# N4 Coppertone SD



## Logan64 (May 9, 2021)

Picked up a few weeks ago, finished detailing recently.

As far as I can tell, an almost completely true to form 1965 J36-6. The bike is currently missing the center stamp S-2 (Dog Ruined original I have a replacement coming & the original on the shelf), and correct rear tire. I have the original 12-4 Westwind Blackwall Front Tire on the shelf. I intend to ride this bike so repop tires work just fine for me.

As far as I can tell, all items are 100% correct to the bike otherwise. Thanks for your time!


----------



## Mr. Monkeyarms (May 10, 2021)

Beautiful bike!!


----------



## stoney (May 10, 2021)

Gorgeous bike, congrats, nice find.


----------



## 60sstuff (May 10, 2021)

Very Very Nice!

Such a beautiful Coppertone S/D.

I dig that license plate and STP sticker. Period stuff there.

Thanks for sharing.

Chris.


----------



## nick tures (May 10, 2021)

wow!!   good score !!


----------



## Logan64 (May 10, 2021)

60sstuff said:


> I dig that license plate and STP sticker.
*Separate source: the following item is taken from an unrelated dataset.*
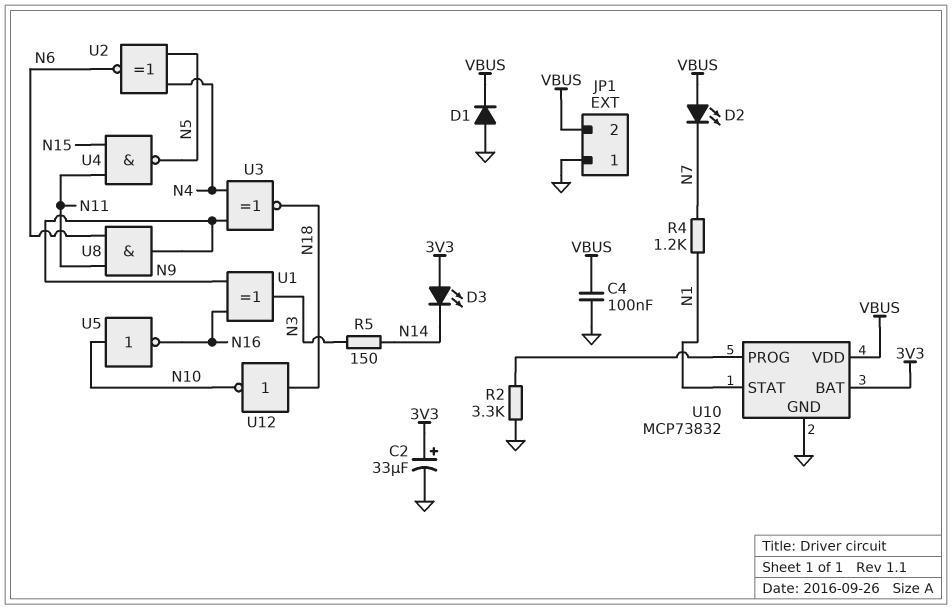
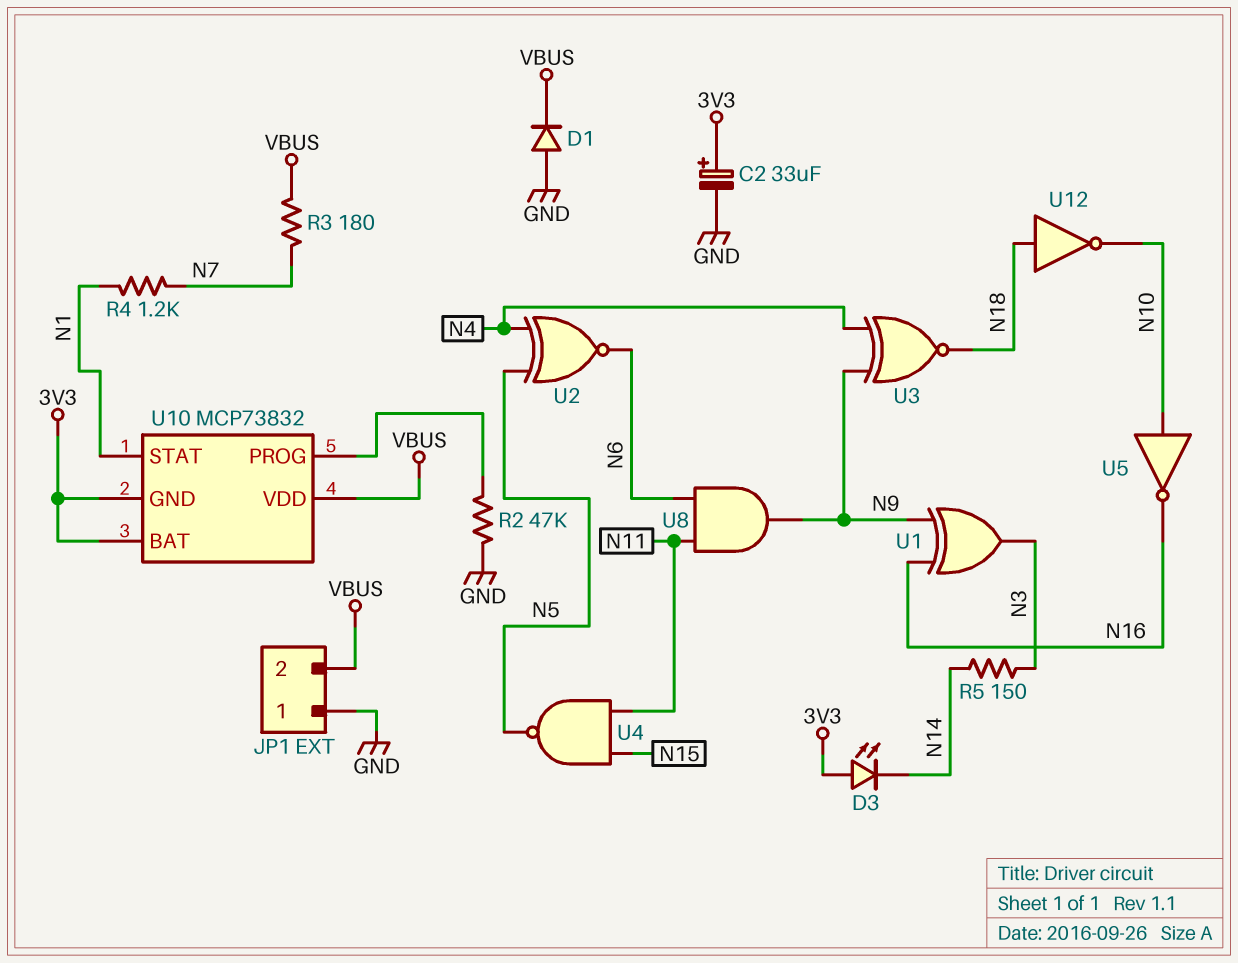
C4: 100nF (GND, VBUS) -> none
D2: LED (A VBUS, K N7) -> none
R2: 3.3k (GND, U10/PROG) -> 47k (GND, U10/PROG)
R3: none -> 180 (N7, VBUS)
U10 pin GND: GND -> 3V3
Period stuff there.



It was a toss up on those two items during the cleaning as none of my other bikes have them. Glad my buddy convinced me to keep them on, they really compliment the bike history.
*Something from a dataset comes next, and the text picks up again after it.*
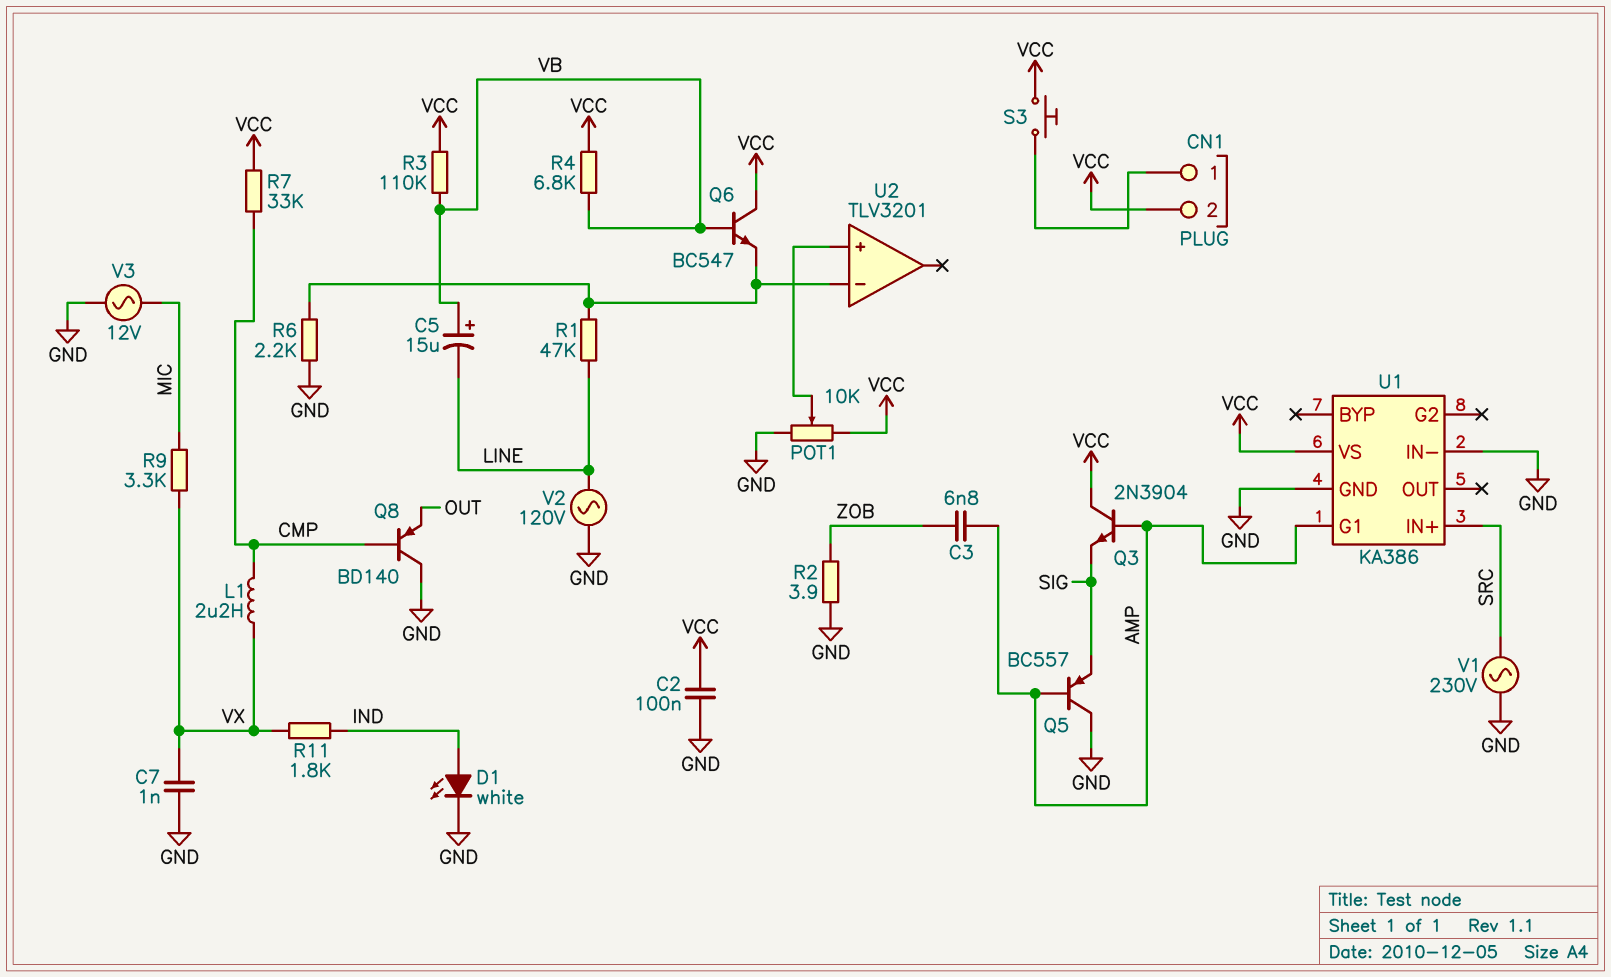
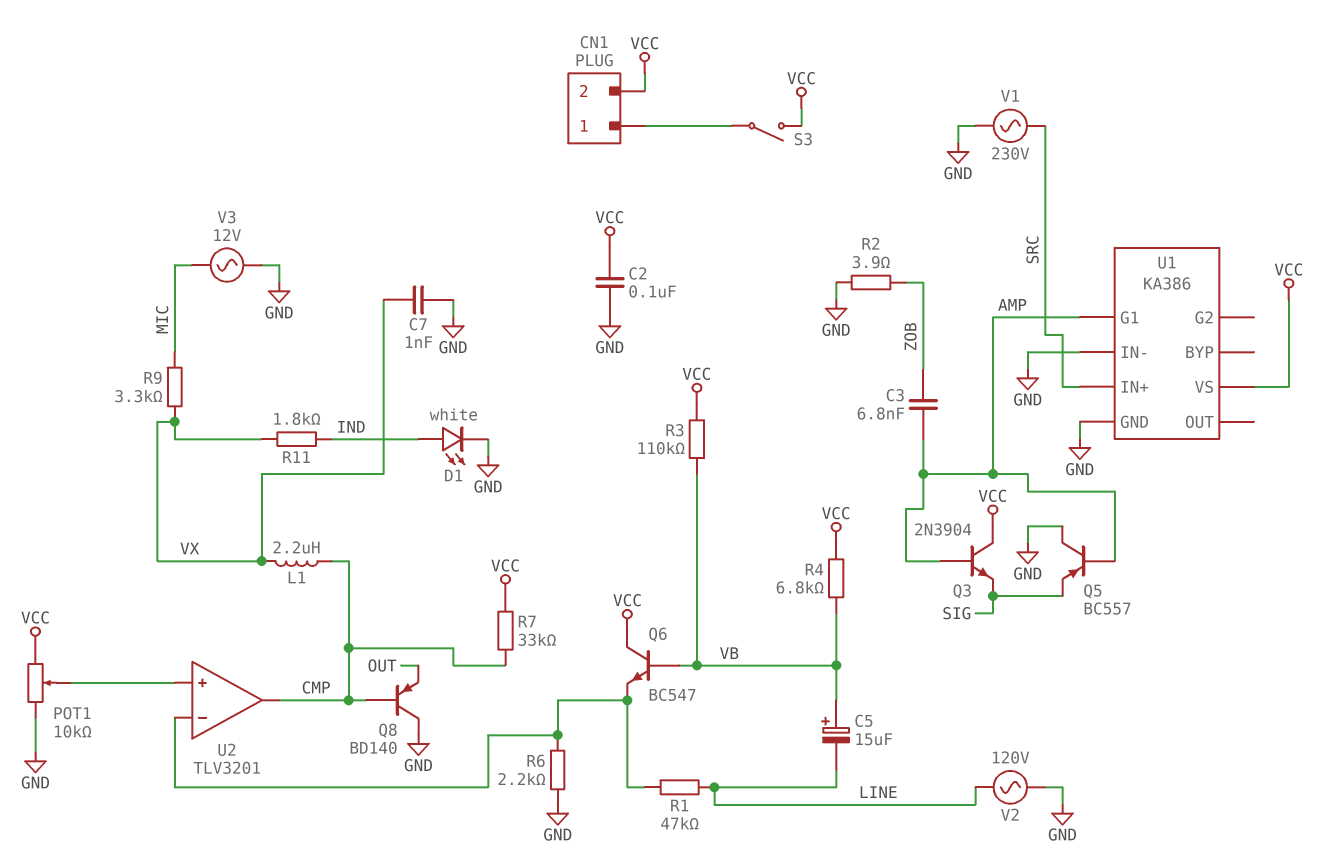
S3: button (CN1/1, VCC) -> switch (CN1/1, VCC)
U2 pin out: none -> CMP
Thanks everyone for the words!


----------



## Sambikeman (Jul 8, 2021)

One More N-4


----------



## Logan64 (Jul 8, 2021)

Sambikeman said:


> One More N-4
> 
> View attachment 1443425
> 
> View attachment 1443426




Would love to know your serial how close they are.. I'm 12-21-64 build date on the frame.


----------



## coasterbrakejunkie1969 (Jul 8, 2021)

Sambikeman said:


> One More N-4
> 
> View attachment 1443425
> 
> View attachment 1443426



I was just asking in another thread about coppertone girls bikes, love it. @Logan64  Did you recover that seat? Really sweet bike.


----------



## Logan64 (Jul 8, 2021)

coasterbrakejunkie1969 said:


> I was just asking in another thread about coppertone girls bikes, love it. @Logan64  Did you recover that seat? Really sweet bike.
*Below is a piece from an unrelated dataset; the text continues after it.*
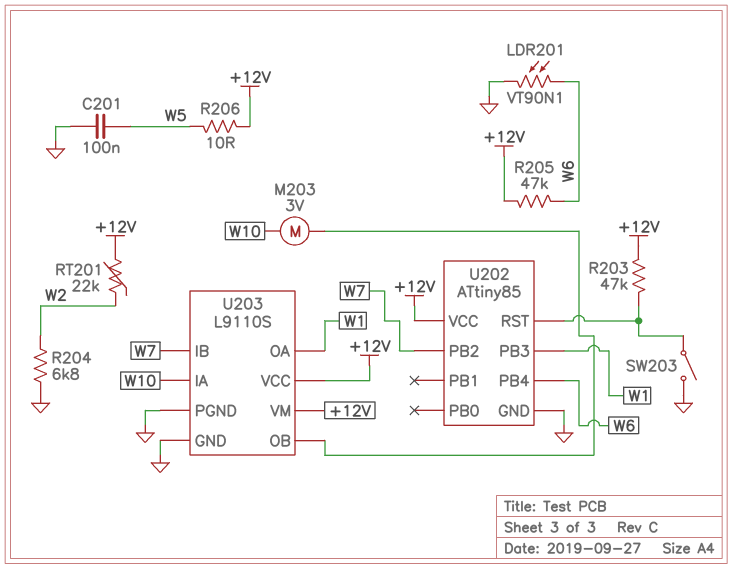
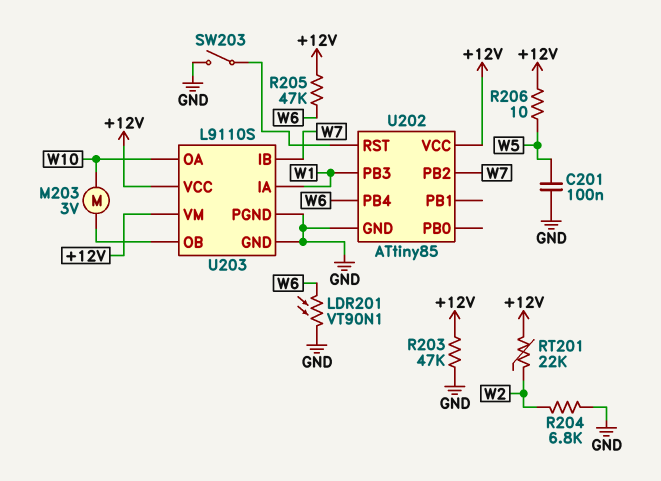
R203: 47k (+12V, U202/RST) -> 47k (+12V, GND)
U203 pin IA: W10 -> W1
U203 pin OA: W1 -> W10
No, it is an original seat.


----------



## gkeep (Jul 9, 2021)

The mandatory STP sticker is perfect. We all thought we were the coolest kids in the 60s with those on our bikes and school book covers. But then the 70s came and smily face stickers...😃


----------



## Logan64 (Jul 9, 2021)

gkeep said:


> The mandatory STP sticker is perfect. We all thought we were the coolest kids in the 60s with those on our bikes and school book covers. But then the 70s came and smily face stickers...😃



It was there when I picked up the bike! Made sure it stayed during the cleaning.


----------